Veröffentlicht am: 2 Mai 2025

Von: Hervé Lancelin

Kategorie: Kunstkritik

Lesezeit: 9 Minuten

Cady Noland verwandelt alltägliche amerikanische Gegenstände in kraftvolle Installationen, die unsichtbare Machtstrukturen aufdecken. Durch ihre Assemblagen aus Barrieren, zerrissenen Flaggen und Siebdrucken auf Metall seziert sie klinisch eine Gesellschaft, in der Berühmtheit, Gewalt und öffentliche Demütigung zu den Säulen eines dauerhaften Spektakels geworden sind.

Hört mir gut zu, ihr Snobs, die ihr behauptet, zeitgenössische Kunst zu verstehen, ohne je eure Hände mit der nackten Realität Amerikas schmutzig zu machen. Seit mehreren Jahrzehnten schlägt uns Cady Noland eine brutale Wahrheit vor, die wir beharrlich zu ignorieren weigern. Ihre verstörenden Installationen, ihre Assemblagen aus gefundenen Objekten und ihre Siebdrucke auf Metall sind keine Werke, die man über seinem Designer-Sofa aufhängen sollte, um bei seinen gesellschaftlichen Abenden Freunde zu beeindrucken. Nein. Sie sind klinische Autopsien eines kranken Amerika, das sich selbst als Land der Freiheit bezeichnet, aber von Gewalt, Voyeurismus, Berühmtheit und öffentlicher Demütigung durchdrungen ist.
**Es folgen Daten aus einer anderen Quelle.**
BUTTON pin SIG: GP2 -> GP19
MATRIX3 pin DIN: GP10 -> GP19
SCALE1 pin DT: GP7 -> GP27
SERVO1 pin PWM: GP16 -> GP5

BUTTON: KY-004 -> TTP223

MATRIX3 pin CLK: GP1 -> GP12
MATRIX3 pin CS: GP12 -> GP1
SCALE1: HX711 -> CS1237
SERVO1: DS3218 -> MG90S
In diesem Land, in dem die Flagge verehrt und zugleich seine Gründungswerte mit Füßen getreten werden, erkannte Noland als Erste, dass der American Dream nur ein kollektiver Albtraum ist, der als Erfolgsgeschichte getarnt ist. Ein Albtraum, in dem die Protagonisten, Mörder, Opfer, gefallene Helden und zerquetschte Berühmtheiten, austauschbar sind, simple Figuren in dem, was sie zu Recht ein “Meta-Spiel” nennt, in dem die Regeln nur den Mächtigen bekannt sind.
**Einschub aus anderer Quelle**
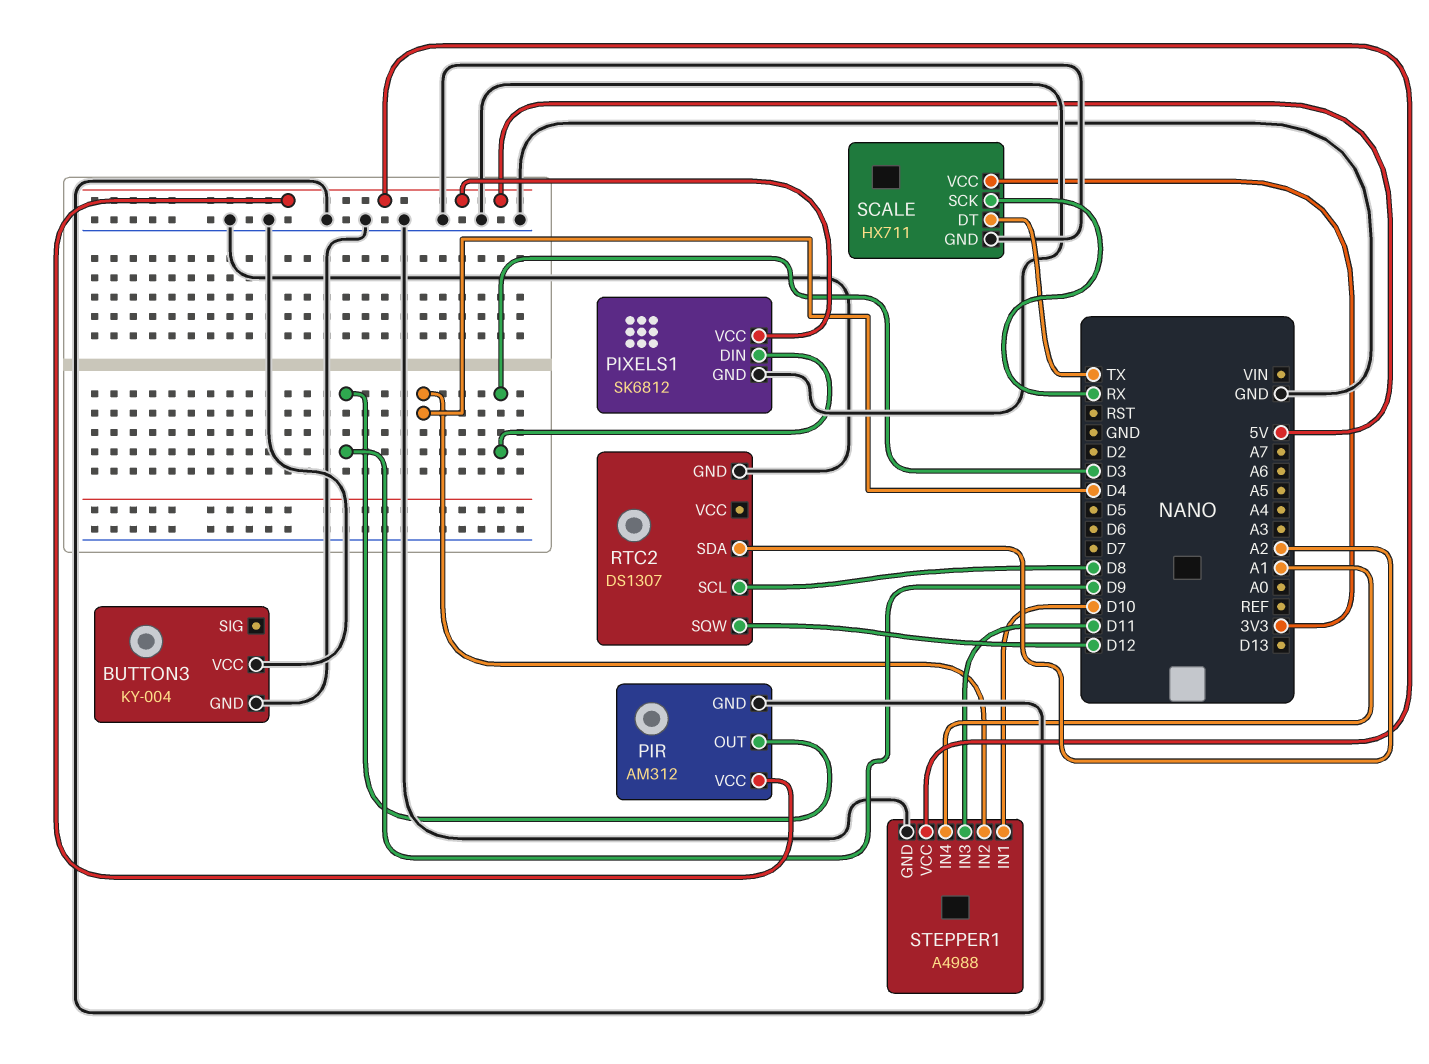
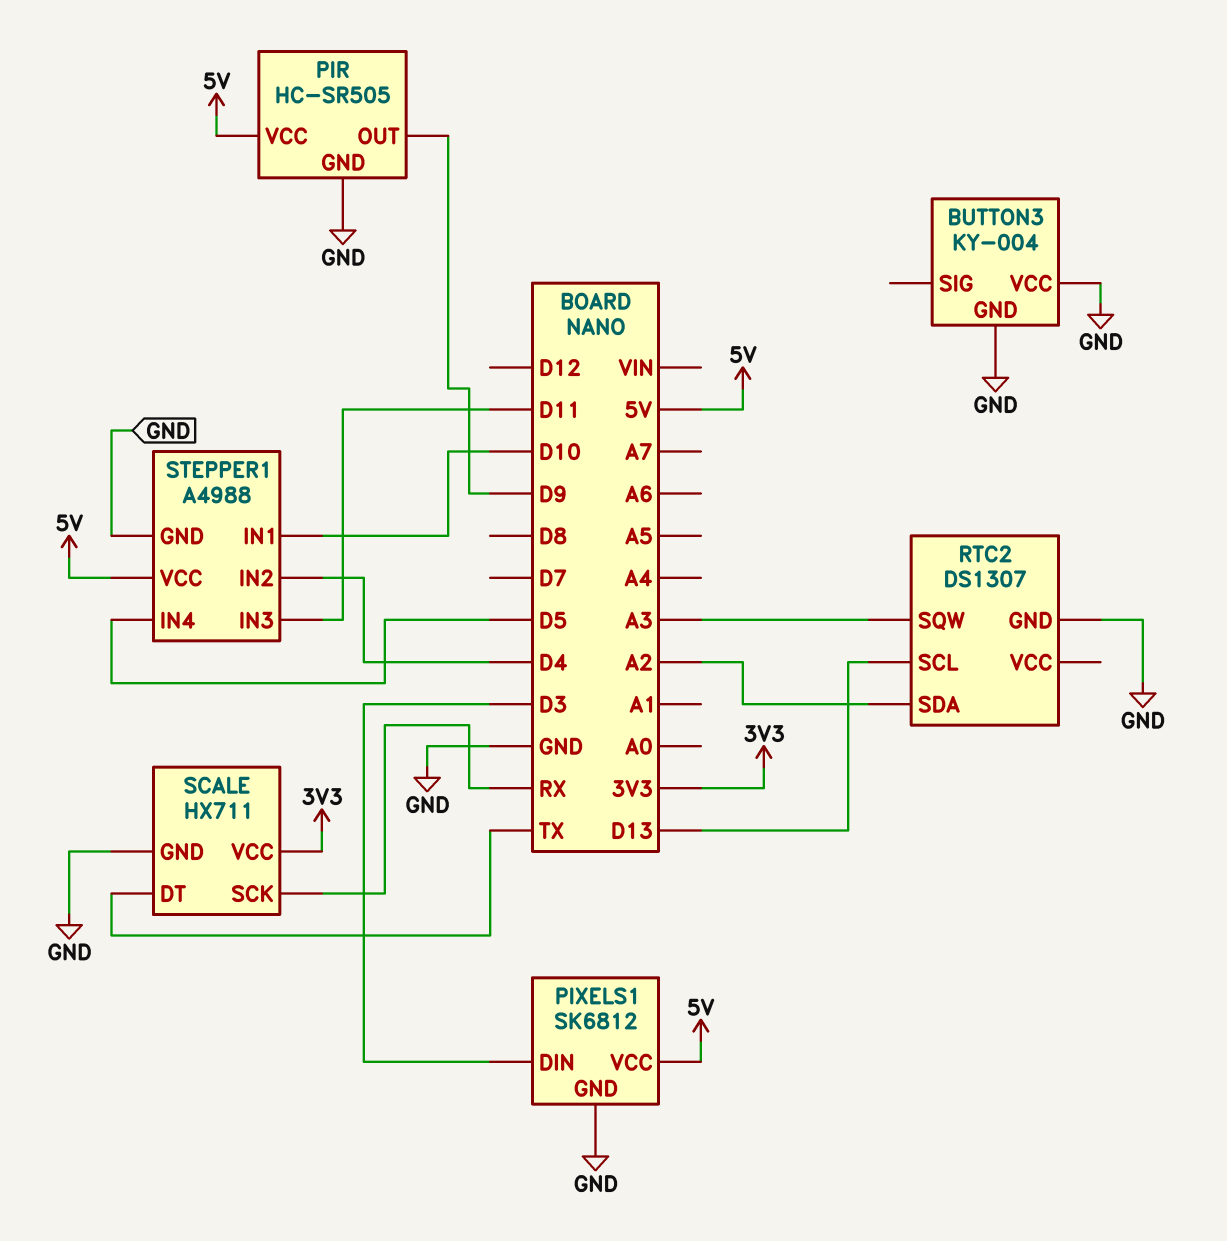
PIR: AM312 -> HC-SR505
RTC2 pin SCL: D8 -> D13
RTC2 pin SQW: D12 -> A3
STEPPER1 pin IN4: A1 -> D5

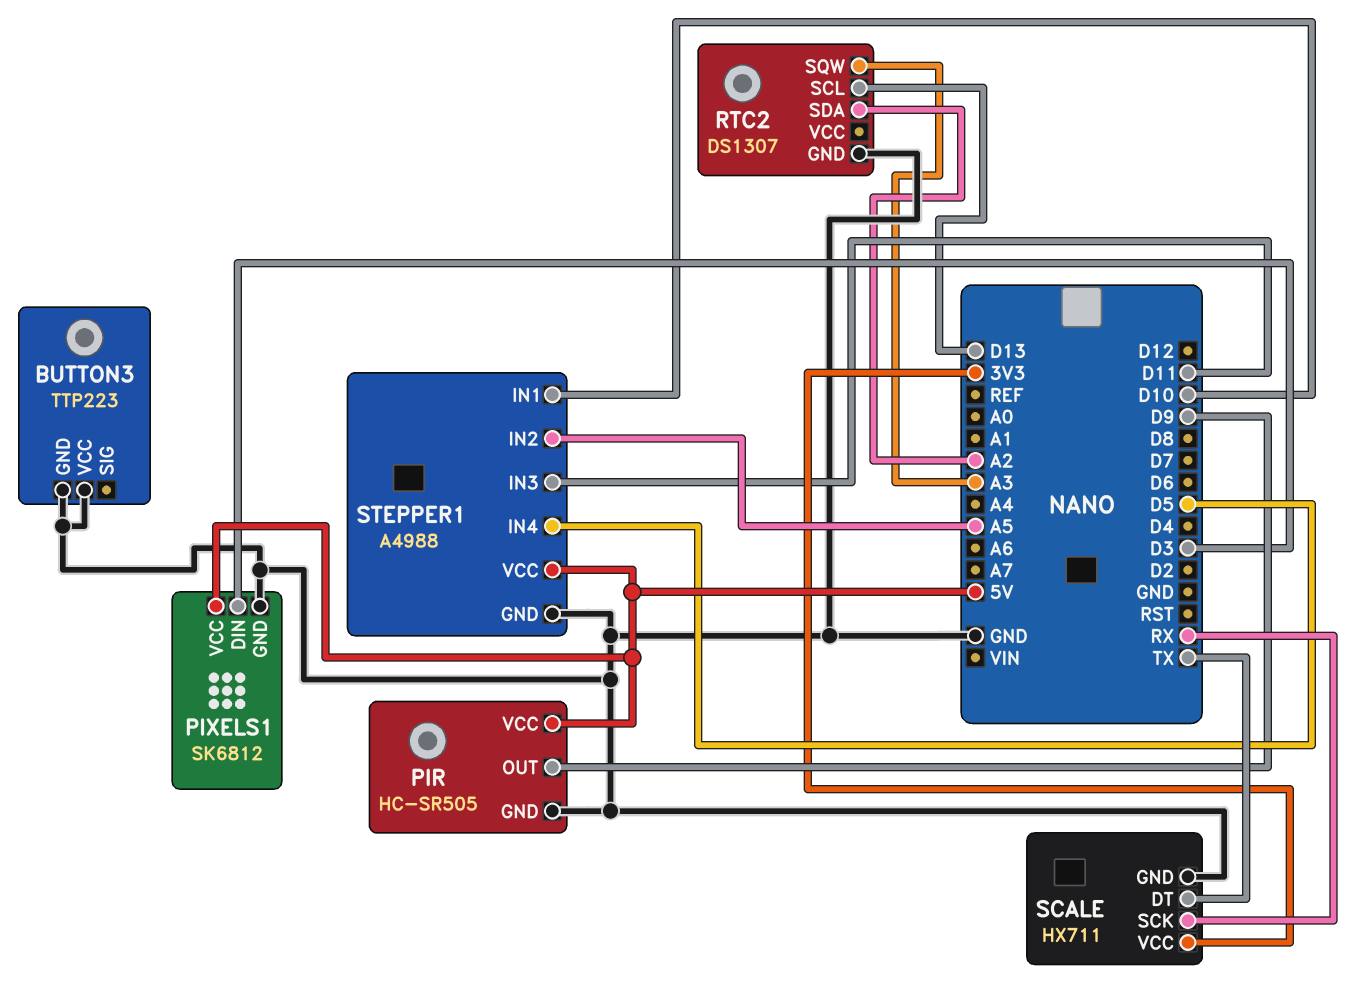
BUTTON3: KY-004 -> TTP223
STEPPER1 pin IN2: D4 -> A5

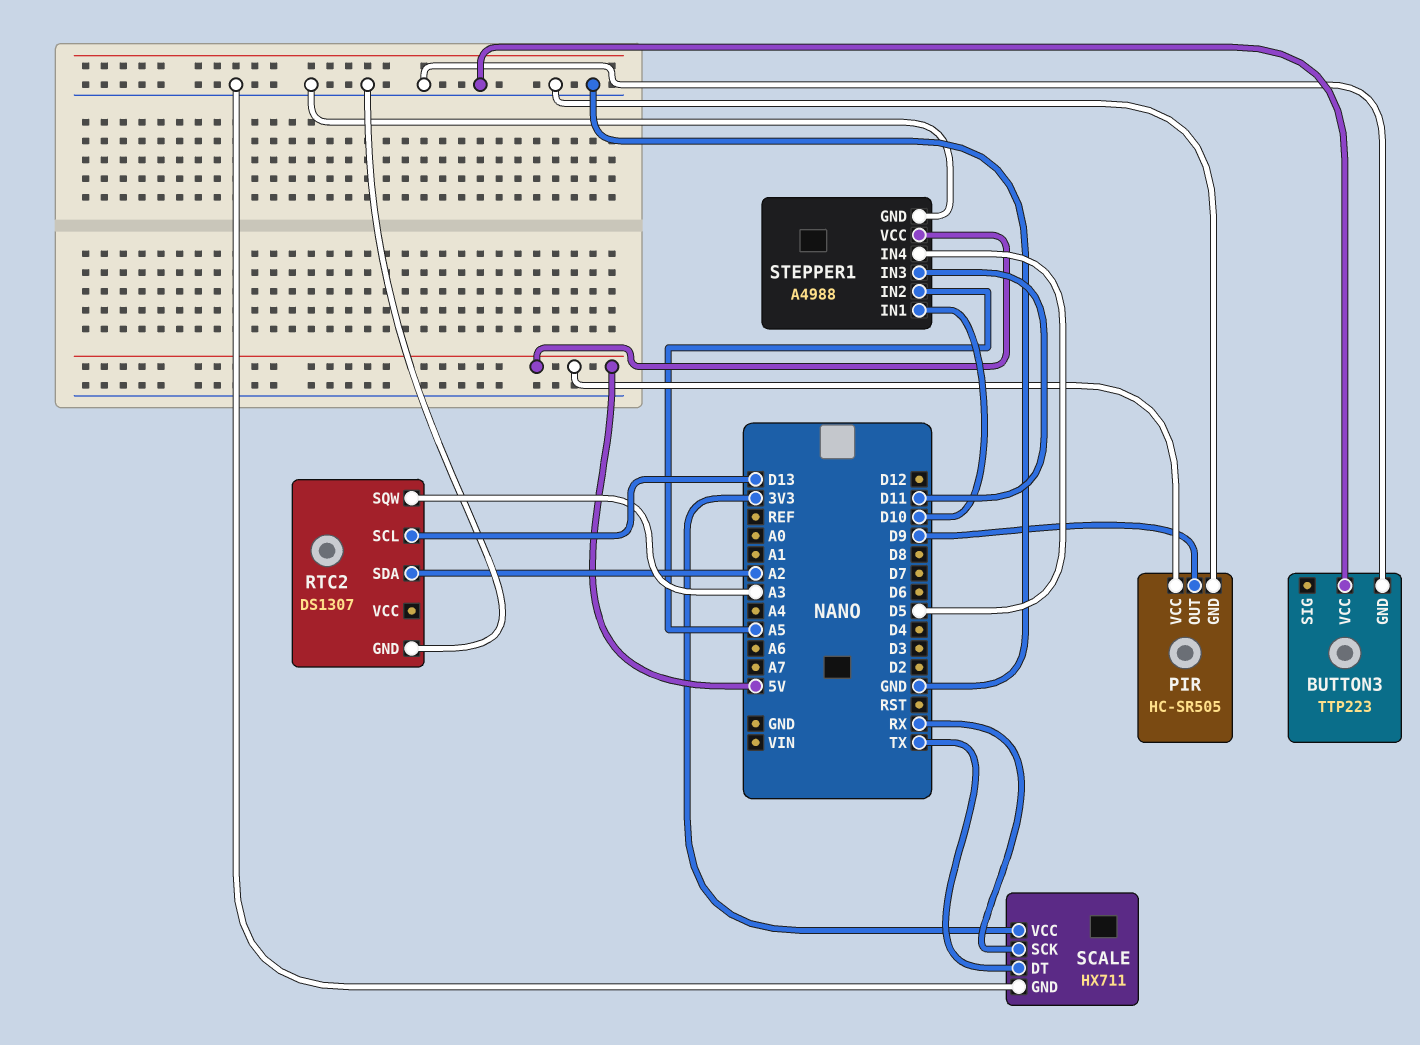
PIXELS1: SK6812 -> none
PIXELS1 pin DIN: D3 -> none
PIXELS1 pin GND: GND -> none
PIXELS1 pin VCC: 5V -> none

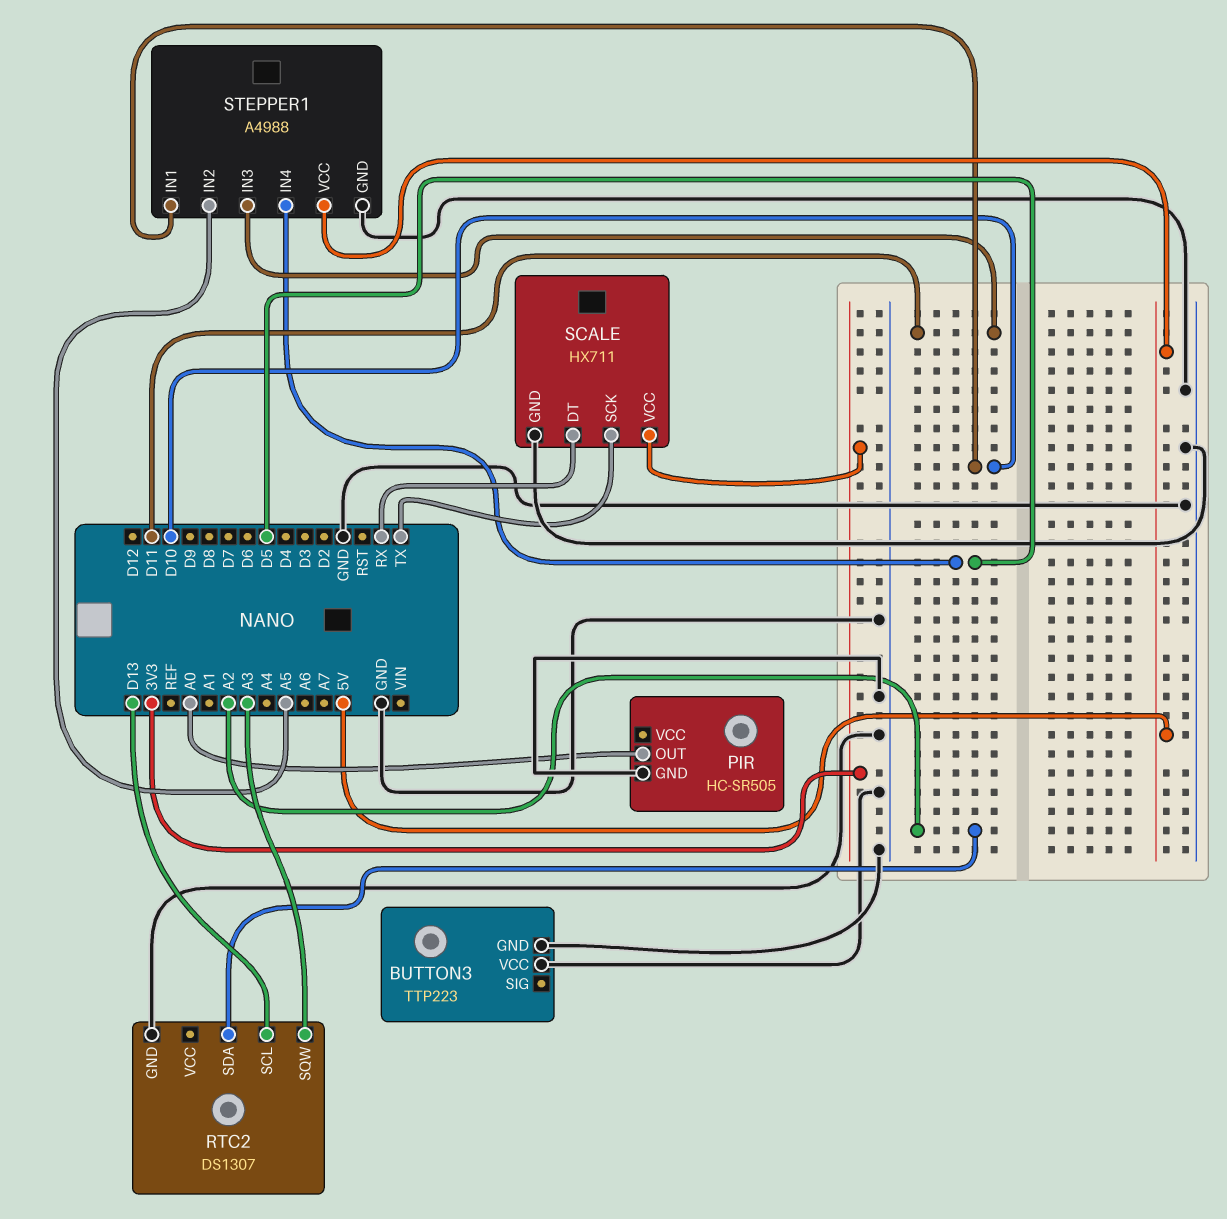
PIR pin OUT: D9 -> A0
PIR pin VCC: 5V -> none
SCALE pin DT: TX -> RX
SCALE pin SCK: RX -> TX

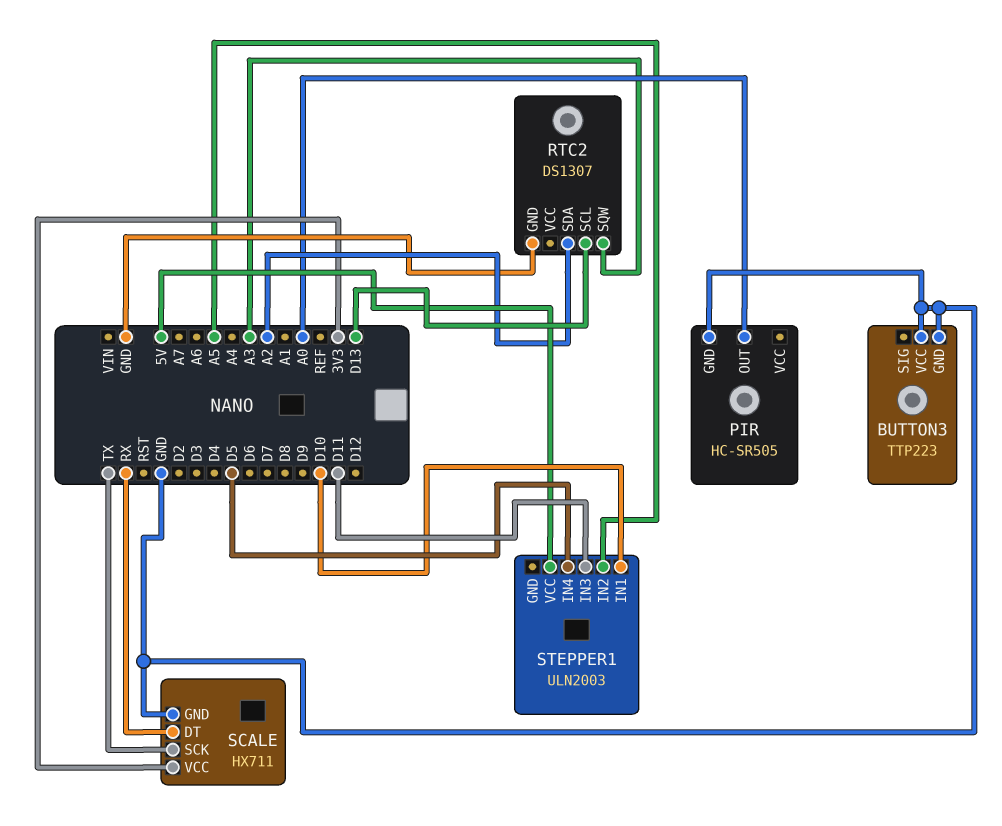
STEPPER1: A4988 -> ULN2003
STEPPER1 pin GND: GND -> none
Wenn Noland Budweiser-Dosen stapelt, Handschellen an Metallrohre hängt oder zerrissene amerikanische Flaggen aufhängt, macht sie keine Pop-Dekoration. Sie praktiziert eine Form sozialer Archäologie und fördert die Leichen zutage, die Amerika unter seiner triumphalen nationalen Erzählung vergraben hat. Diese Frau, geboren 1956 in Washington DC, Tochter des Malers Kenneth Noland, muss sich intellektuell nicht verrenken, um uns die moralische Misere zu zeigen, die sich hinter der glänzenden Fassade des amerikanischen Kapitalismus verbirgt. Sie präsentiert sie roh, unverblümt, in ihrer erschreckenden Banalität.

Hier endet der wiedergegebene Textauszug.